Decades later, residents of Lewiston and Auburn no longer hold their noses in its presence. Through investments in storm water treatment and technological upgrades at paper mills, the health of the river has improved.
“Now people are realizing that the recreation and the aesthetics of living on the river are now much, much better,” says Peter Rubins, chair of the Grow L-A River Working Group.
His group is supporting an effort in the Maine legislature to upgrade the classification of the lower Androscoggin from a Class C, to a Class B. Only A and AA are higher in the four-tiered system.
“We have data for the past 20 years that shows the river has been meeting Class B specifications 99.9% of the time, and we can say now after 50 years that the Androscoggin River is ready to meet Class B specifications from Lewiston-Auburn on down,” he says.
Supporters, including the cities of Lewiston, Auburn and Brunswick, Bates College, the LA Metropolitan Chamber of Commerce, Trout Unlimited and the Friends of Merrymeeting Bay, are among those who say the reclassification is not only overdue but would bolster the working river’s reputation as a place to recreate and enjoy.
And, says Steve Heinz of Trout Unlimited, it would foster ongoing efforts to protect native fish.
“Of special note is that the lower Androscoggin is designated critical, Atlantic salmon habitat.
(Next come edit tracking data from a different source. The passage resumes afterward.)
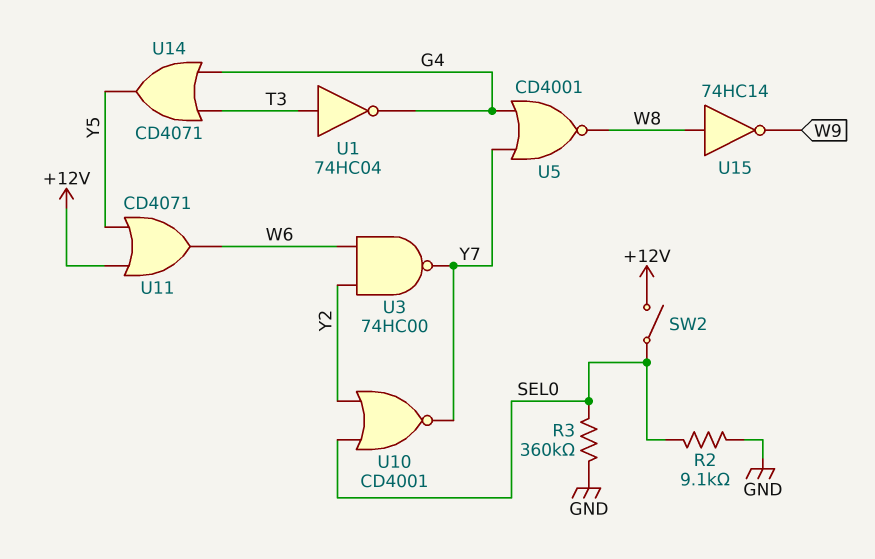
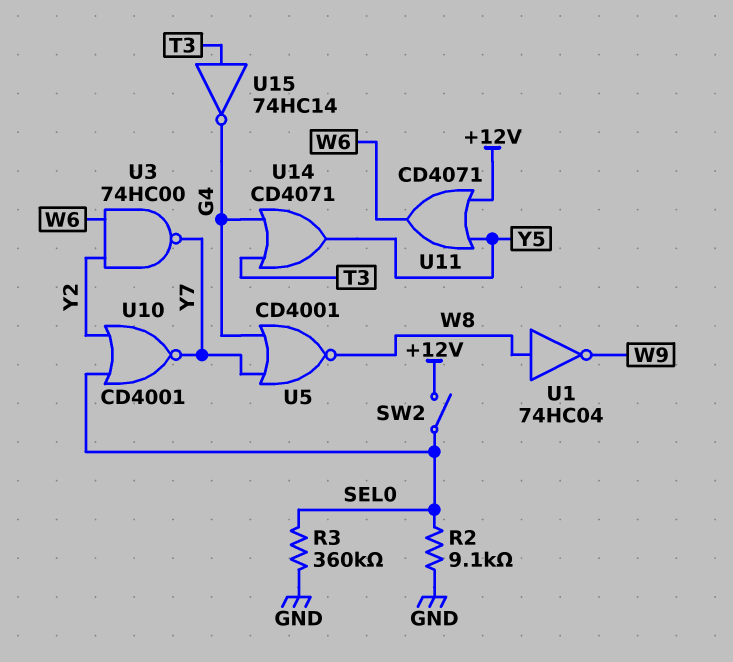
U1: NOT 74HC04 (in T3, out G4) -> NOT 74HC04 (in W8, out W9)
U15: NOT 74HC14 (in W8, out W9) -> NOT 74HC14 (in T3, out G4)

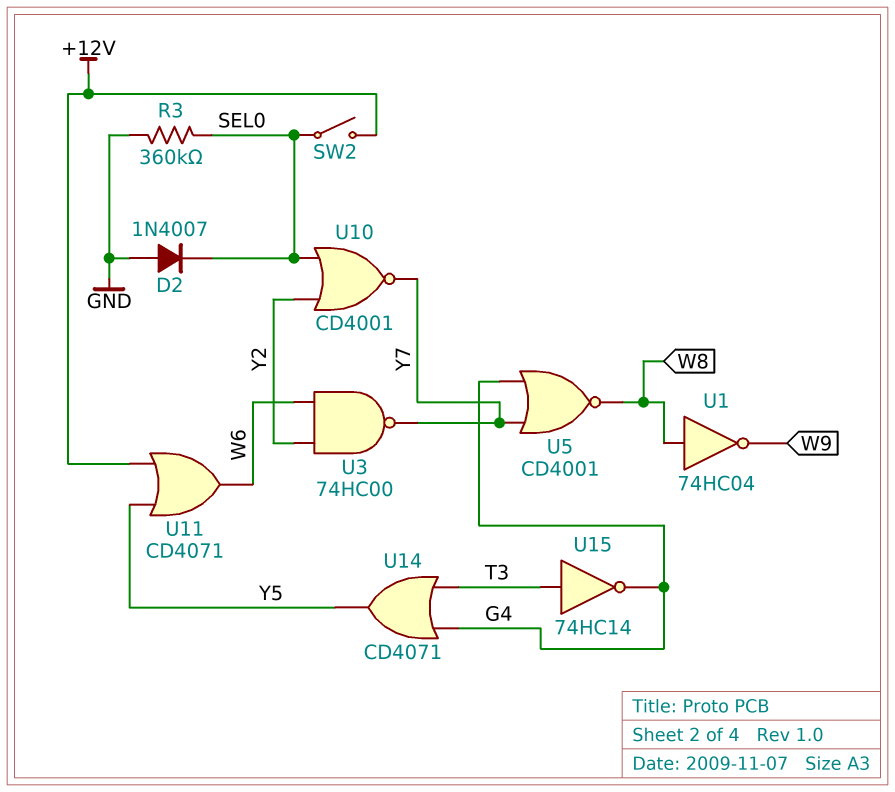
D2: none -> diode 1N4007 (A GND, K SEL0)
R2: 9.1k (GND, SEL0) -> none

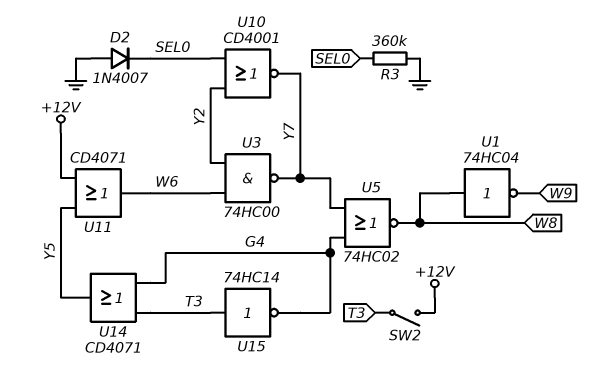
SW2: switch (+12V, SEL0) -> switch (+12V, T3)
U5: NOR CD4001 (in G4, in Y7, out W8) -> NOR 74HC02 (in G4, in Y7, out W8)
It is completely incongruous that waters of this importance should carry Maine’s lowest water classification, particularly since 50 years have passed since it served as the motivation for Senator Ed Muskie’s Clean Water Act,” he says.
Speaking at a recent public hearing on a bill to upgrade the lower Androscoggin, Heinz told members of the Environment and Natural Resources Committee that higher water quality standards that accompany reclassification would help improve the ecology of the greater watershed.
But similar bills have been opposed by Department of Environmental Protection. And Brian Kavanah, director of the Bureau of Water Quality, told the committee, the DEP will take the same position once again.
“The Department does not see a clear path forward to ensure that Class B water quality standards would be attained under the conditions required by the law, therefore, an upgrade to Class B would likely cause significant, regulatory uncertainty,” he says.
Kavanah says reclassification of the Androscoggin is legally and technically complicated, in part because of Gulf Island Pond where an impoundment on the river near Lewiston and Auburn, traps pollutants that come from discharges upstream.
This area remains so unhealthy that oxygen is pumped in to keep fish alive. Because water flows over the impoundment, Kavanah says getting the river to Class B standards would require lower discharge limits for three paper mills.
And opponents, including several paper companies, say it will have implications for municipalities and hydro facilities.
“This bill will not guarantee that the lower Androscoggin River will meet Class B water quality standards at all times, but it will guarantee significant costs from municipalities, industrial facilities and hydro facilities throughout the watershed,” says Scott Reed, a manager for environmental and public affairs at ND Paper in Rumford.
The bill’s chief sponsor, Democratic Sen. Ned Claxton of Auburn, says it was never his intent to direct the Department to reclassify a river that doesn’t meet the Class B requirements. Claxton say on the 50th anniversary of the Clean Water Act, it was to recognize how far the river has come.
A work session on the bill is scheduled for Wednesday.